Fred Roy was from Niles, and according to businessmen there an exemplary
young fellow. Sheriff B.J. Sowle immediately set out in pursuit of the
company and brought Roy back to stand trial before Justice Court. The
unfortunate young man said the real head of the Wahoo Company was a man
named DeWitt. When he saw the troupe headed for financial disaster, he
turned the management over to Roy and left him “with the sack to hold.”
Businessmen in Niles bailed out the young man, whose case was handled
locally by Atty. C.M. Van Riper. I’m sure that Fred Roy thereupon returned
to Niles a chastened and humbled would-be actor.
The hotel flourished for years.

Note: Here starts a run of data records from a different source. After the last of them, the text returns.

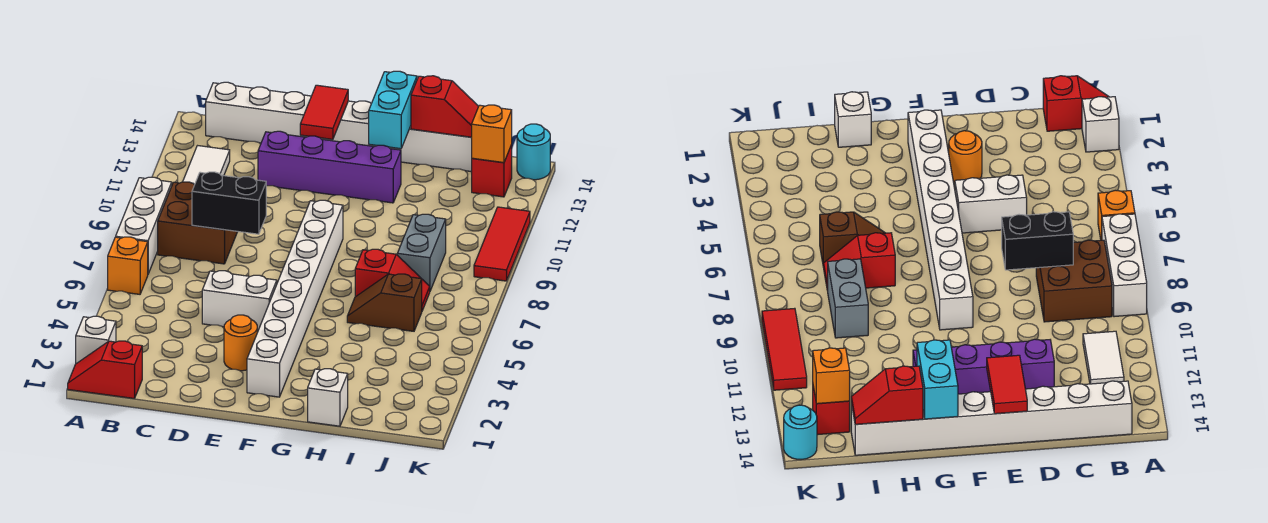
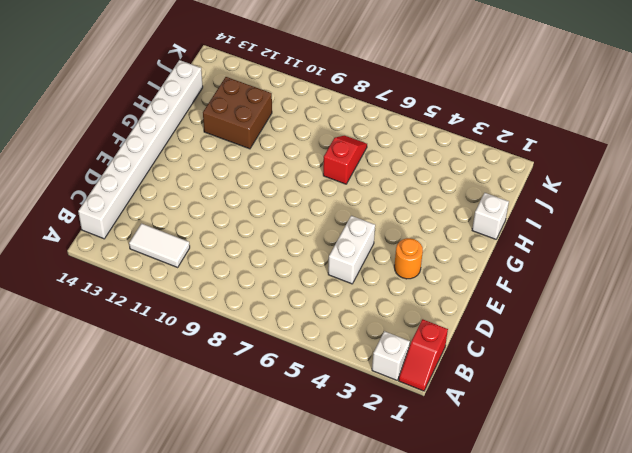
brown brick H11:I12 level 1 -> brown brick B8:C9 level 1
none -> orange brick A6 level 1
none -> white brick A7:A9 level 1
none -> purple brick D12:G12 level 1

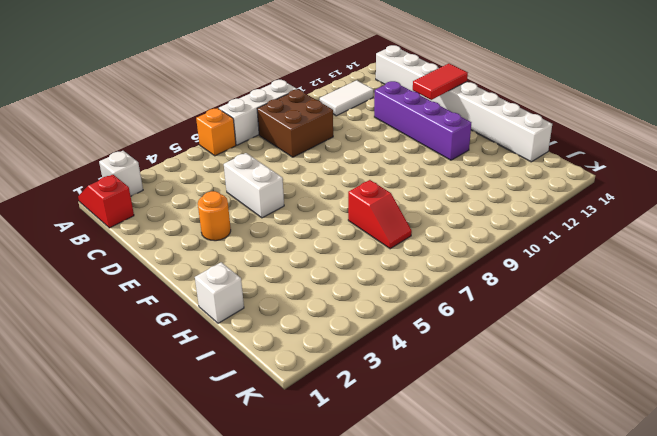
none -> white brick F2:F9 level 1
none -> brown slope H6:I6 level 1 top I
none -> grey brick I8:I9 level 1

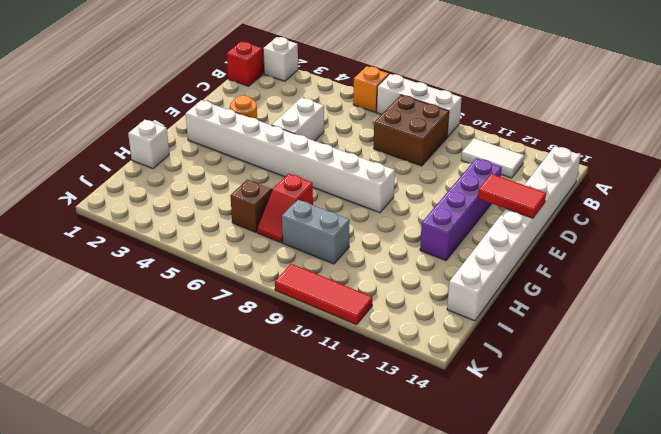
none -> red brick J13 level 1
none -> cyan round brick K14 level 1
none -> black brick C8:D8 level 2

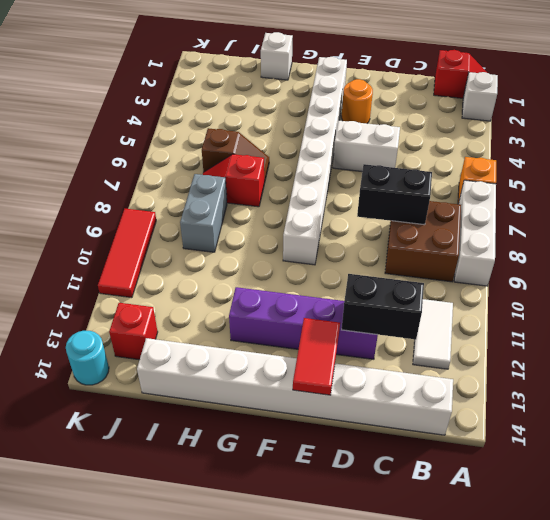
black brick C12:D12 level 2 -> none
none -> cyan brick G13:G14 level 2
none -> red slope H14:I14 level 2 top H
none -> orange brick J13 level 2

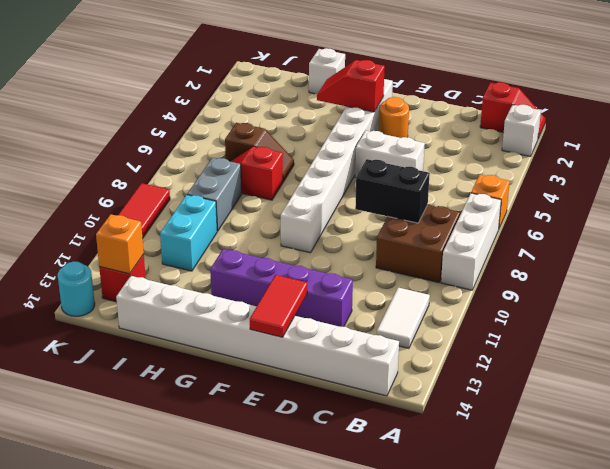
red slope F3:G3 level 2 top F -> red slope H14:I14 level 2 top H
cyan brick I10:I11 level 1 -> cyan brick G13:G14 level 2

At one time Bill
and Hattie Shepard ran the dining room there. They had been in a little
restaurant across from Ely Park, which they sold to Luzelle Summers, and
was later known as The MerriLou Café. Bill and Hattie wanted to expand,
and she was an excellent chef. Unfortunately, she became ill and died,
leaving her husband bereft and the restaurant closed.
In 1940, The Park Hotel came under the management of
Mr. and Mrs. R.B. Erskine, whose son, Bob, attended Hartford High and
became quite well known. I have chronicled his adventures elsewhere.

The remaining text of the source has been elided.